Учительница погладила по голове, по плечу и обнадежила свою ученицу:
– Сможешь. Ты умница, ты хорошая, у тебя доброе сердце. Не сразу Москва строилась, всему своё время. Молись – и всё будет хорошо! Господь пошлёт тебе любовь ко всему и всем и мир душе твоей!
– А как креститься, Степанида Мелентьевна? Научите!
Третьякова опасливо покосилась на дверь: вдруг да кто-нибудь заглянет ненароком и застигнет советскую учительницу за таким преступным занятием – совращением ученицы в православную веру.
– Надо дверь подпереть.
Таня схватила стул, подбежала к двустворчатой двери, вставила в дверные ручки стул одной ножкой, надежно заблокировала вход. После этих предупредительных мер Третьякова показала Тане, как складывать пальцы правой руки в щепоть, как совершать крестное знамение. Девочка старательно повторяла движения и шептала: «Во имя Отца и Сына и Святого Духа, аминь».
Вскоре Таня с гордостью поведала Степаниде Мелентьевне, что почти все девочки 4 «А» класса посвящены в тайну о Господе Боге-Отце и его Сыне Иисусе Христе, погибшем на кресте и воскресшем, что они с большой охотой выучили молитвы и молятся Богу.
– Как же вы молитесь, в открытую, что ли?! – встревожилась Третьякова.
– Нет, тайком, под одеялом, когда свет в комнате погасят. И утром перед подъемом так же.
Сохранить в тайне всплеск религиозности, конечно же, не удалось. Хрунько вызывал к себе в кабинет многих подозреваемых в религиозности, но ничего не добился. Допрашиваемые или всё отрицали, или утверждали, что верили всегда, что веру им привили родители, дедушки-бабушки ещё в раннем детстве. Хрунько не сомневался, что виновата всё та же злокозненная Третьякова, но доказательств не находил.
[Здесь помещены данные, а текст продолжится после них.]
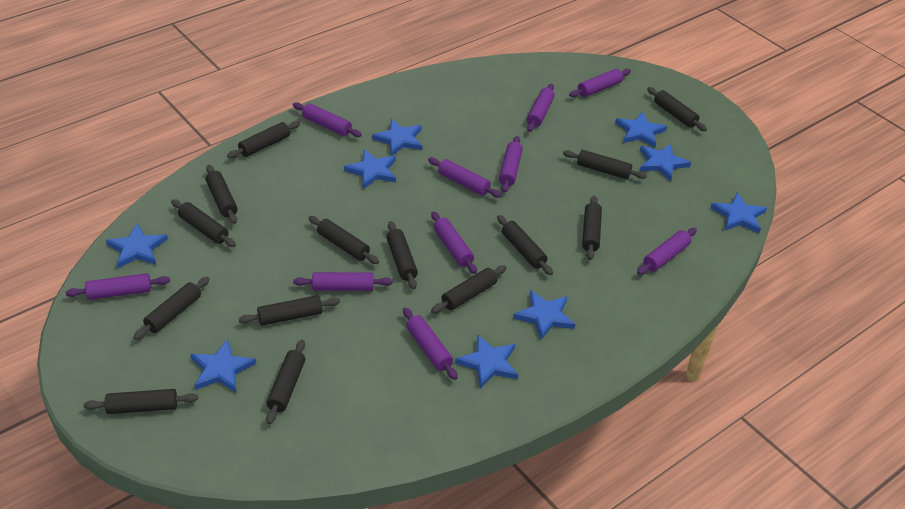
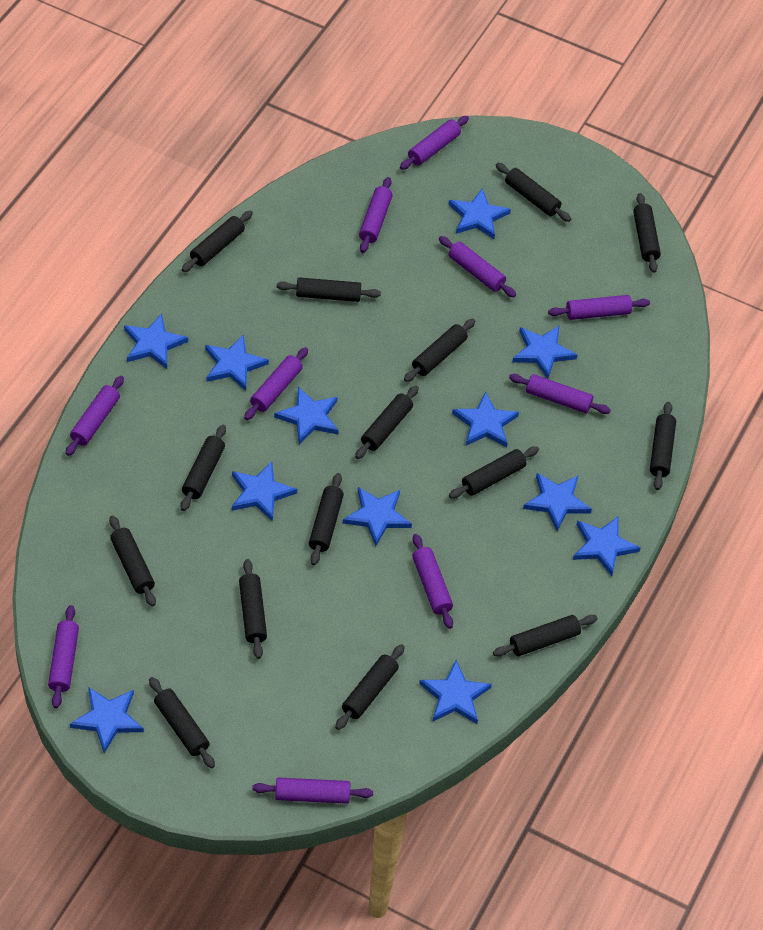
black rolling pin: 14 -> 15
blue star: 9 -> 12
Однажды на уроке родной речи, читая отрывок из поэмы Некрасова «Мороз, красный нос», Степанида Мелентьевна запнулась на словах «идёт эта баба к обедне пред всею семьей впереди» и спросила:
– Что это значит – «к обедне»? Кто знает?.. Куда это шла Дарья со своим семейством?
Ни одна рука не поднялась: никто не слышал такого слова.
– Раньше, до революции, было много церквей, и все люди в воскресенье шли туда и молились Богу, – объяснила учительница. – Молились долго, с утра до обеда, и потому это богослужение называлось обедней.
– А что, Некрасов тоже молился Богу? – выкрикнул кто-то.
– И Некрасов, и Пушкин, и Гоголь. Многие великие люди были верующими.
– И Пушкин тоже?! – глаза девочек восторженно сверкали: значит, Бог и в самом деле не поповская выдумка, как им говорили.
«А почему бы и впредь не беседовать с детьми о Боге прямо на уроках, – подумалось Степаниде Мелентьевне, – когда представится для этого подходящий повод? Почему бы по утрам первый урок не начинать с общей молитвы, как это бывало во всех школах до революции?»
Мысль эта так понравилась Третьяковой, что она решила рискнуть, если Бог, мол, не выдаст, Хрунько не съест!..
На следующий день заранее предупреждённые старостой девочки после приветствия не сели, а продолжали стоять и, едва шевеля губами, стали петь «Отче наш». Глаза детей сияли: вот, мол, мы вместе со Степанидой Мелентьевной молимся боженьке, и никто не в силах нам помешать, запретить!